Mine-DW-Fusion: BEV Multiscale-Enhanced Fusion Object-Detection Model for Underground Coal Mine Based on Dynamic Weight Adjustment.

Environmental perception is crucial for achieving autonomous driving of auxiliary haulage vehicles in underground coal mines. The complex underground environment and working conditions, such as dust pollution, uneven lighting, and sensor data abnormalities, pose challenges to multimodal fusion perception. These challenges include: (1) the lack of a reasonable and effective method for evaluating the reliability of different modality data; (2) the absence of in-depth fusion methods for different modality data that can handle sensor failures; and (3) the lack of a multimodal dataset for underground coal mines to support model training.
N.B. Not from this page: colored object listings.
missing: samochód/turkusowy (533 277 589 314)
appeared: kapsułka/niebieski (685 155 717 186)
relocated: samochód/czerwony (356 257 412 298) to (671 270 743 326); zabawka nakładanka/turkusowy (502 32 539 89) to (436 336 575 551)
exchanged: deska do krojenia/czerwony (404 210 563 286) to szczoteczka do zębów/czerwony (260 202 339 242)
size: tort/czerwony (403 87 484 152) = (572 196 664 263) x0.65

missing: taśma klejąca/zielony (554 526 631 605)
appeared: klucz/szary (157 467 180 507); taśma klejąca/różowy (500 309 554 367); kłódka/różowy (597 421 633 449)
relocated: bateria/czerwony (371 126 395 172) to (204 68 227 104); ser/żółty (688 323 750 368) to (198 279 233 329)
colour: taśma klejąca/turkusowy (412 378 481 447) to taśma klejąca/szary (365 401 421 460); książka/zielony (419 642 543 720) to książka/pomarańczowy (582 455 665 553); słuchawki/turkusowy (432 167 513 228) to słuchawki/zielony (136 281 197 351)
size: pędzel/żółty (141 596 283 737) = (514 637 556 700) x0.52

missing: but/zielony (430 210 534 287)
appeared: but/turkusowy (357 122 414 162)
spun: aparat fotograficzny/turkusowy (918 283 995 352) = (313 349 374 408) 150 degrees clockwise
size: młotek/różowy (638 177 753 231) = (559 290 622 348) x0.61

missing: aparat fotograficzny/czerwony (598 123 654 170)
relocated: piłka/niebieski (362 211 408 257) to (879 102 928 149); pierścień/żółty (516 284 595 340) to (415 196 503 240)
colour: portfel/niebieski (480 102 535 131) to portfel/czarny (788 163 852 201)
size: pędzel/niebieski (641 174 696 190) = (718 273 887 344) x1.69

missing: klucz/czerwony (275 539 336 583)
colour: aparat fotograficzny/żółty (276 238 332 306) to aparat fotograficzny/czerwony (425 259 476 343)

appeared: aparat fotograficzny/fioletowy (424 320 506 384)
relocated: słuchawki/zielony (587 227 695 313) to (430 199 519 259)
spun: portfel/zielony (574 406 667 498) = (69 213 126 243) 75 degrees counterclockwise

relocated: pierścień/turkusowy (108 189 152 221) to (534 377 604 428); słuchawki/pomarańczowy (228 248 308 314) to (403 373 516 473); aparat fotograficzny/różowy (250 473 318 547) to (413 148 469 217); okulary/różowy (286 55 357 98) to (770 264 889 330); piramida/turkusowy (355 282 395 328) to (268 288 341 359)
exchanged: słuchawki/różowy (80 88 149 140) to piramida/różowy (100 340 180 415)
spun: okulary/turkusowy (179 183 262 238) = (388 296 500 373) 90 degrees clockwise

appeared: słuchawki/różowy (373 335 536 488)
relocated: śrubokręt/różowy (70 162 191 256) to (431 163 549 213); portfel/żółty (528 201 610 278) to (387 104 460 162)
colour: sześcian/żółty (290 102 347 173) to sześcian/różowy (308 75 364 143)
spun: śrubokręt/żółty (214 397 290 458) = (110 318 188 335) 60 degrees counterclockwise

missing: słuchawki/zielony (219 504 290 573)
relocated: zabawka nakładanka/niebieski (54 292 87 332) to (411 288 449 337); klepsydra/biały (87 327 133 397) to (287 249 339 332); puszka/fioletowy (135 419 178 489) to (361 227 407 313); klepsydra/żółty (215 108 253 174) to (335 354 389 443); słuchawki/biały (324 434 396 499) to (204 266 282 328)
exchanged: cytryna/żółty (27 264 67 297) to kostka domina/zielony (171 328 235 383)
To address these issues, this paper proposes a coal mine underground BEV multiscale-enhanced fusion perception model based on dynamic weight adjustment. First, camera and LiDAR modality data are uniformly mapped into BEV space to achieve multimodal feature alignment. Then, a Mixture of Experts-Fuzzy Logic Inference Module (MoE-FLIM) is designed to infer weights for different modality data based on BEV feature dimensions. Next, a Pyramid Multiscale Feature Enhancement and Fusion Module (PMS-FFEM) is introduced to ensure the model's perception performance in the event of sensor data abnormalities. Lastly, a multimodal dataset for underground coal mines is constructed to provide support for model training and testing in real-world scenarios. Experimental results show that the proposed method demonstrates good accuracy and stability in object-detection tasks in coal mine underground environments, maintaining high detection performance, especially in typical complex scenes such as low light and dust fog.